Einsturzgefährdet: Die alte Golo-Brücke

Wir tauchen ein in das größte zusammenhängende Waldgebiet der Insel, das uns erst kurz vor dem Col de Verghio wieder freigibt. Die exzellenten Straßenverhältnisse verleiten uns zum Ideallinientraining, vorbei an Bächen und Skihängen. Dazwischen erhöhen die Ausblicke auf die umliegenden und teilweise noch schneebedeckten Berggipfel den landschaftlichen Reiz dieser Gegend.


Wedeln im Valdo Niello


Kunst am Paß

Der höchste Paß der Insel, der Col de Verghio (1477 m) erwartet uns mit einer meterhohen, modernen Statue. Über Geschmack läßt sich streiten, aber der Blick auf die zurückliegende Niolo-Ebene mit dem Stausee hat etwas. Der Wind pfeift hier oben recht frisch, und wir sind froh unsere Lederkombis dabeizuhaben.

Hinter dem Paß fahren wir in den Wald von Aitone, der dem Valdo Niello kaum nachsteht. Die stark duftenden Kiefern erreichen bis zu 50 m Höhe. 


Fast wie im Schwarzwald


Die größte Schlucht der Insel

Kurz vor Evisa breiten sich Edelkastanien aus. Am unteren Ortsausgang verschaffen wir uns von einer Aussichtsplattform einen Überblick von der Spelunca-Schlucht, die uns noch vom Golf von Porto trennt. Links erkennen wir den Capo d’Orto (1294 m), den hoch aufragenden Hausberg von Porto.

In vielen Windungen schlängeln wir uns hinab ins Tal. Dabei ergeben sich immer wieder schwindelerregende Tiefblicke auf den einige hundert Meter unter uns dahinplätschernden Porto. Bald kommt das Örtchen Ota am gegenüberliegenden Hang in Sicht, das aussieht, als würde es gleich den Berg herunterrutschen. 


Lecker Badegumpe unter der Brücke

Kurz danach zweigt die D 124 scharf nach rechts ab und bringt uns zur Talsohle. Dabei kommen wir an einer der schönsten genuesischen Brücken vorbei, die den Porto überspannt. Nach kurzer Auffahrt ist das düster wirkende Örtchen Ota erreicht. Am Ortsausgang fahren wir an einigen Kriegsgräbergruften vorbei, bevor der viereckige, pisanische Turm von Porto ins Bild kommt. 

Es wird schnell klar, warum der Golf von Porto als der Schönste Korsikas eingestuft wird. Spektakulär stürzen die hoch aufragenden, roten Granitfelsen ins tiefblaue Meer. Der Flußlauf ist umgeben von einem Eucalyptuswald, und die vorgelagerte Felszunge mit dem Wachturm rundet das Gesamtbild ab. Die D 124 mündet in die Küstenstraße D 81, womit wir unser Ziel erreicht haben.

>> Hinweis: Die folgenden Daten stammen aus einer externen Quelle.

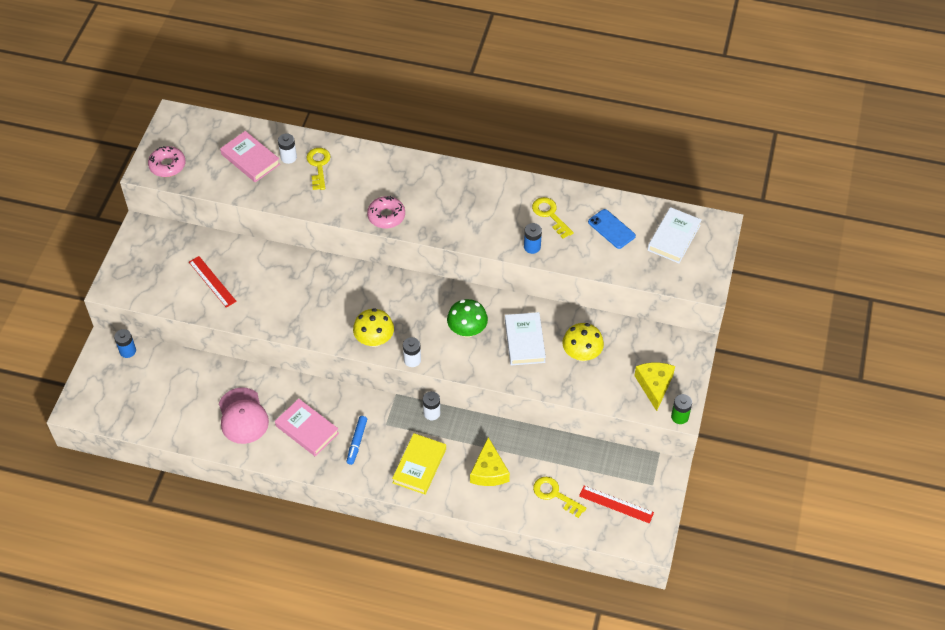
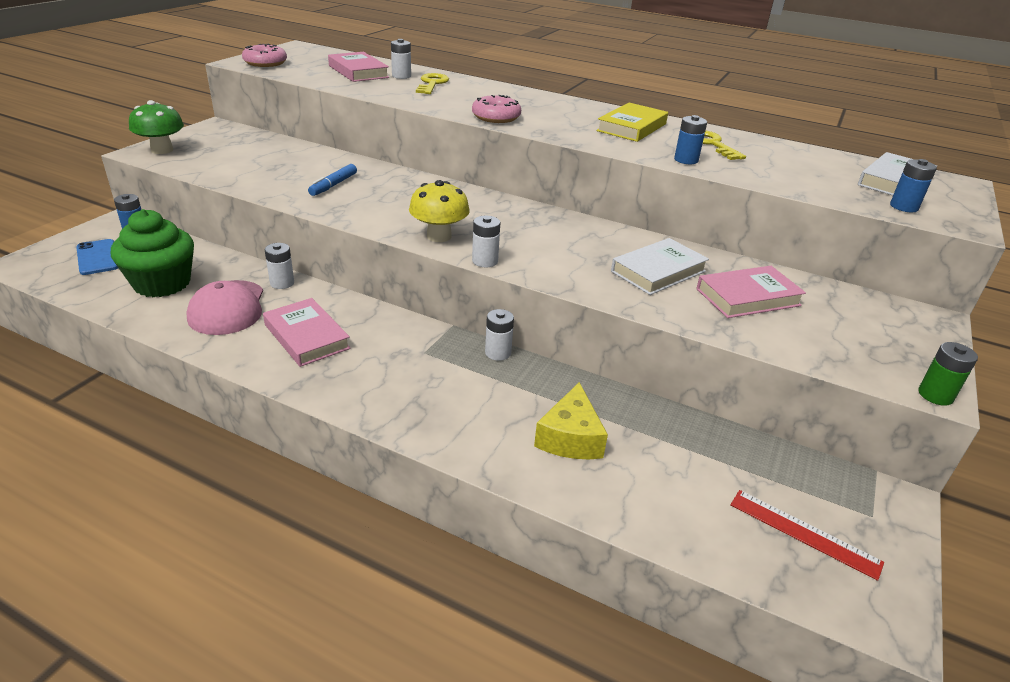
camera: 10 degrees right, 20 degrees down
(185, 403) = (162, 283): none -> green cupcake
(212, 281) = (262, 165): red ruler -> none
(265, 381) = (282, 283): none -> white battery
(357, 442) = (372, 363): blue marker -> blue marker (333, 185)
(419, 466) = (456, 408): yellow book -> yellow book (631, 127)
(467, 330) = (574, 249): green mushroom -> green mushroom (162, 150)
(524, 341) = (658, 271): white book -> white book turned 45 degrees clockwise
(555, 495) = (684, 494): yellow key -> none
(581, 354) = (747, 297): yellow mushroom -> pink book
(611, 229) = (800, 164): blue phone -> blue phone (98, 257)
(654, 386) = (877, 350): yellow cheese -> none
(673, 273) = (903, 207): none -> blue battery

Spektakulär: Der Golf von Porto

 

Tipp 1!  Baden in den Kaskaden von Aitone:


Waldschwimmbad

Kurz vor Evisa führt ein Schotterweg zum „Piscine naturelle“. Nach wenigen Gehminuten erreicht man einige Badegumpen inmitten des herrlichen Aitone-Waldes.


Tipp
2! Das größte Volksfest der Korsen:

Gegenüber von Calacuccia liegt das Örtchen Casamaccioli. Vom 8. bis 10. September feiern die Korsen das Fest „Santa di Niolo“. Neben einer Prozession und einem Riesenrummel mit Verkaufsständen und Glücksspieltischen wird auch ein Gesangswettstreit durchgeführt.

 

Tipp 3! Der Name „Valdo Niello“ ist vermutlich germanischen Ursprungs und heißt soviel wie „Schwarzwald“, was durchaus zutreffend ist.